[seqfan] 10 integers dividing the sum of the 10 integers

[Éric Angelini]

Hello SeqFans,
this was suggested to me by an "Enigma" posted here :
https://bit.ly/2Vyu9Mv

"Find 10 different integers {a, b, c, ... i, j} such
that they all divide the sum (a+b+c+d+e+f+g+h+i+j)"

The given solution was not mine -- as I wanted to
find the lexicographically earliest set of this kind.

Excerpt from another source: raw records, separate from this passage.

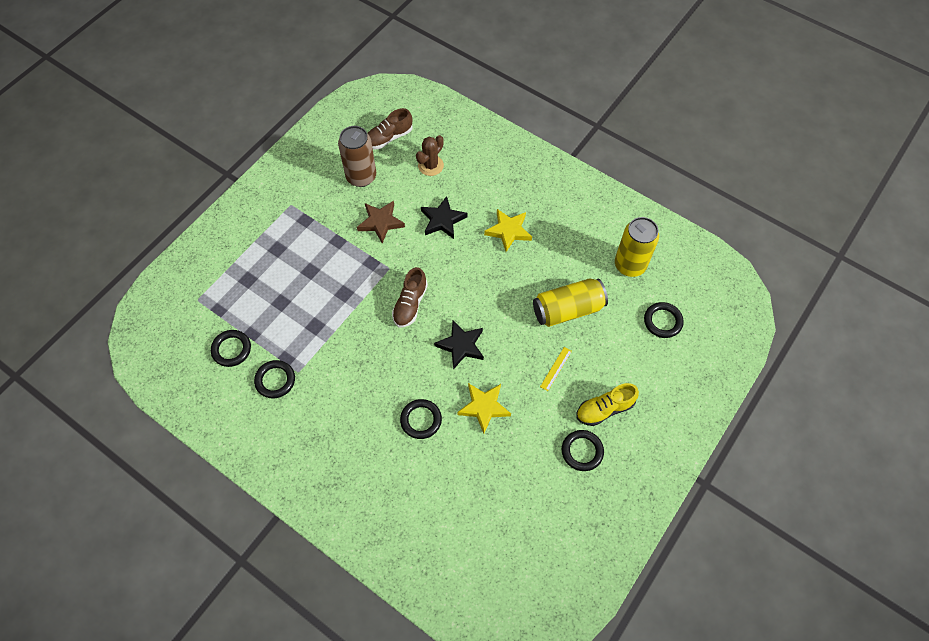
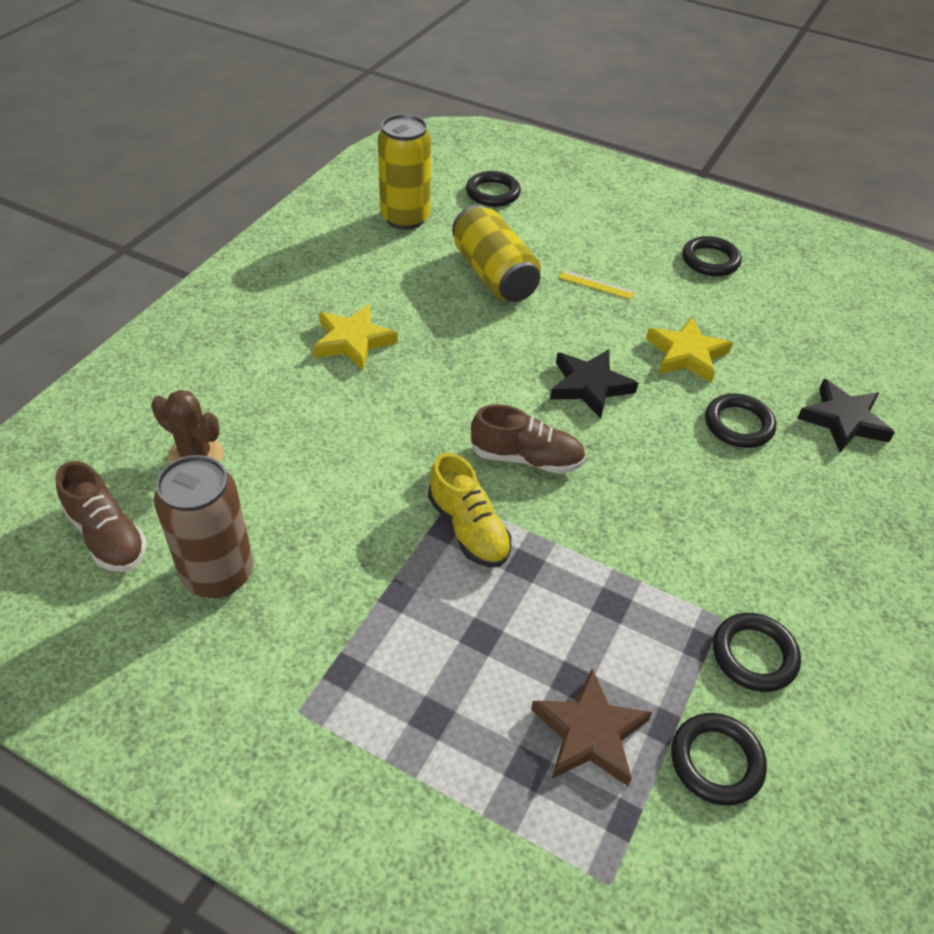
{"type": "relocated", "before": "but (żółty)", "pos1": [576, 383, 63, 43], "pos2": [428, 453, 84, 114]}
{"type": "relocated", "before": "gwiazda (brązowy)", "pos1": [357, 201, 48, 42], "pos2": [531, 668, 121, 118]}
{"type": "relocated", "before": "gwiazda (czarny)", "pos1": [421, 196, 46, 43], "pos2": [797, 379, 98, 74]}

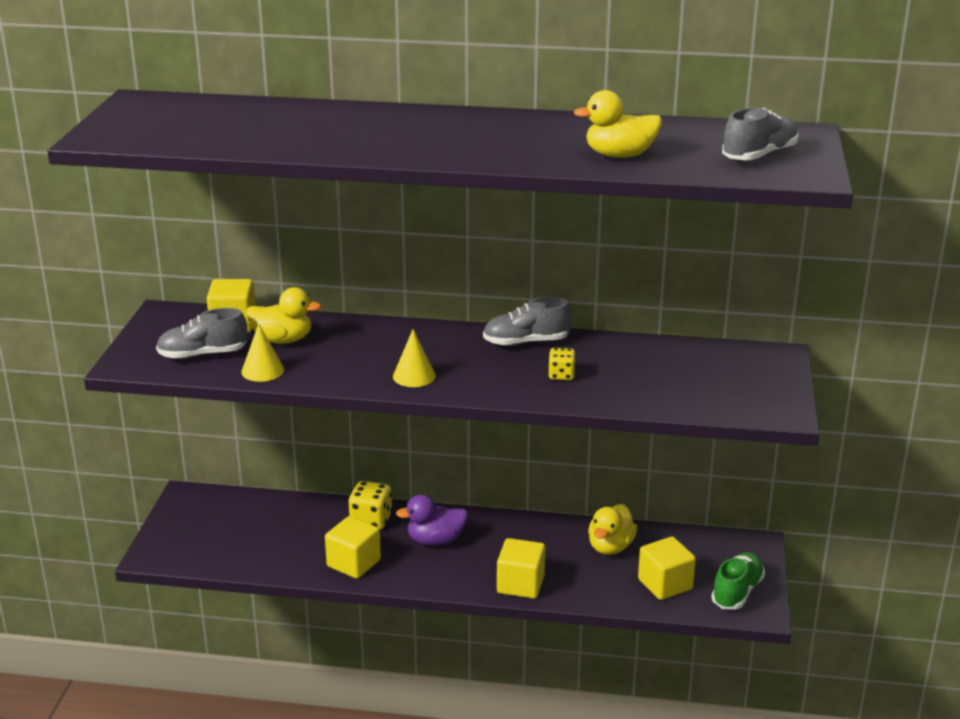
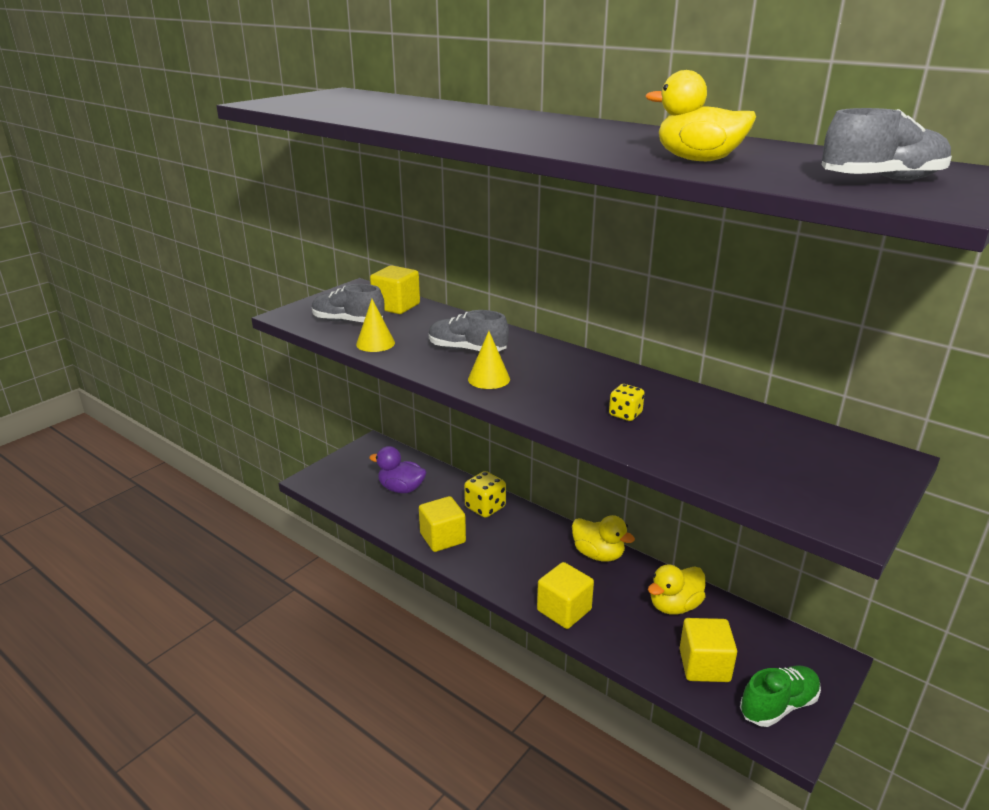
{"type": "relocated", "before": "kaczka (fioletowy)", "pos1": [396, 494, 72, 52], "pos2": [369, 446, 58, 47]}
{"type": "relocated", "before": "but (szary)", "pos1": [483, 297, 88, 49], "pos2": [429, 310, 80, 42]}
{"type": "relocated", "before": "kaczka (żółty)", "pos1": [247, 287, 75, 57], "pos2": [572, 515, 63, 47]}

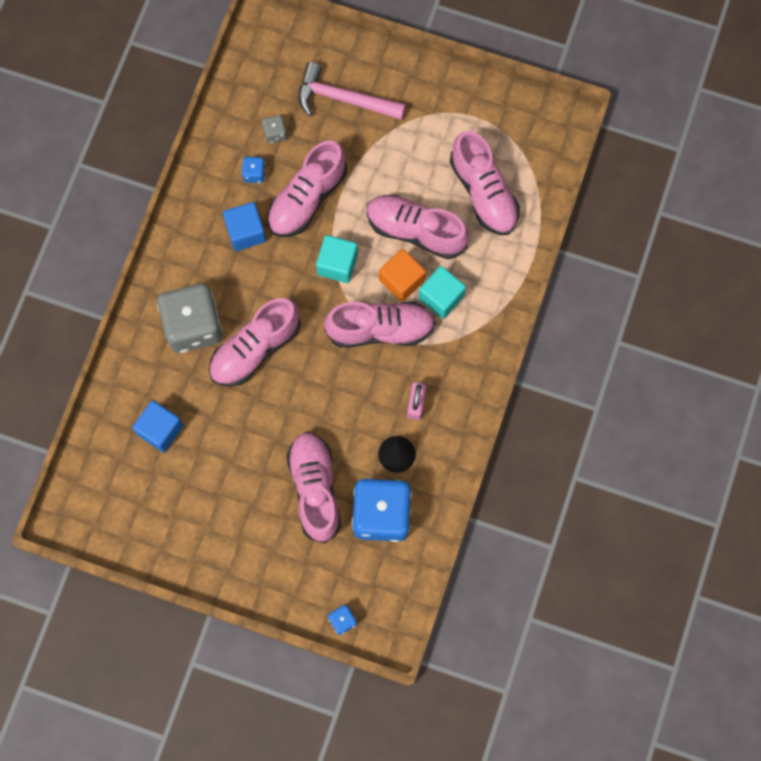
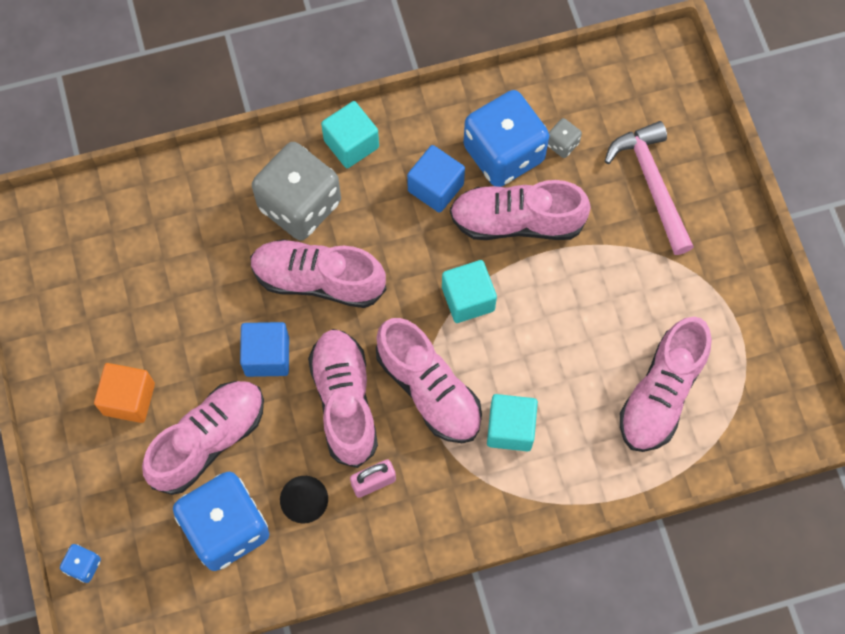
{"type": "relocated", "before": "sześcian (pomarańczowy)", "pos1": [379, 249, 47, 53], "pos2": [94, 363, 61, 60]}
{"type": "relocated", "before": "sześcian (niebieski)", "pos1": [132, 400, 51, 52], "pos2": [240, 322, 49, 55]}
{"type": "relocated", "before": "but (różowy)", "pos1": [366, 195, 103, 64], "pos2": [308, 329, 70, 139]}
{"type": "appeared", "after": "sześcian (turkusowy)", "pos2": [321, 101, 58, 67]}
{"type": "size", "before": "kostka do gry (niebieski)", "pos1": [242, 157, 23, 26], "pos2": [463, 90, 86, 97], "scale": 2.44}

Then I started to search for such lexico-sets of 
size "n" (with n > 2). Carole Dubois and I found:

n=3, integers = 1 2 3          
n=4, integers = 1 2 3 6         
n=5, integers = 1 2 3 6 12        
n=6, integers = 1 2 3 4 20 30       
n=7, integers = 1 2 3 4 5 15 30      
n=8, integers = 1 2 3 4 5 10 15 20     
n=9, integers = 1 2 3 4 5 6 9 60 90    
n=10, integers = 1 2 3 4 5 6 7 42 140 210   
n=11, integers = 1 2 3 4 5 6 7 12 30 140 210  
n=12, integers = 1 2 3 4 5 6 7 8 20 84 280 420 
n=13, integers = 1 2 3 4 5 6 7 8 10 24 70 280 420

We stopped there.

Questions:
Could someone (if this is of interest and not old hat)
extend this array to, say, n = 100?
And how could this array enter the OEIS?
Carine said to me that the successive row-sums might be
a possibility. We would then have this 11-term start:

S = 6, 12, 24, 60, 60, 60, 180, 420, 420, 840, 840,...
(this succession is not in the OEIS)

Best,
É.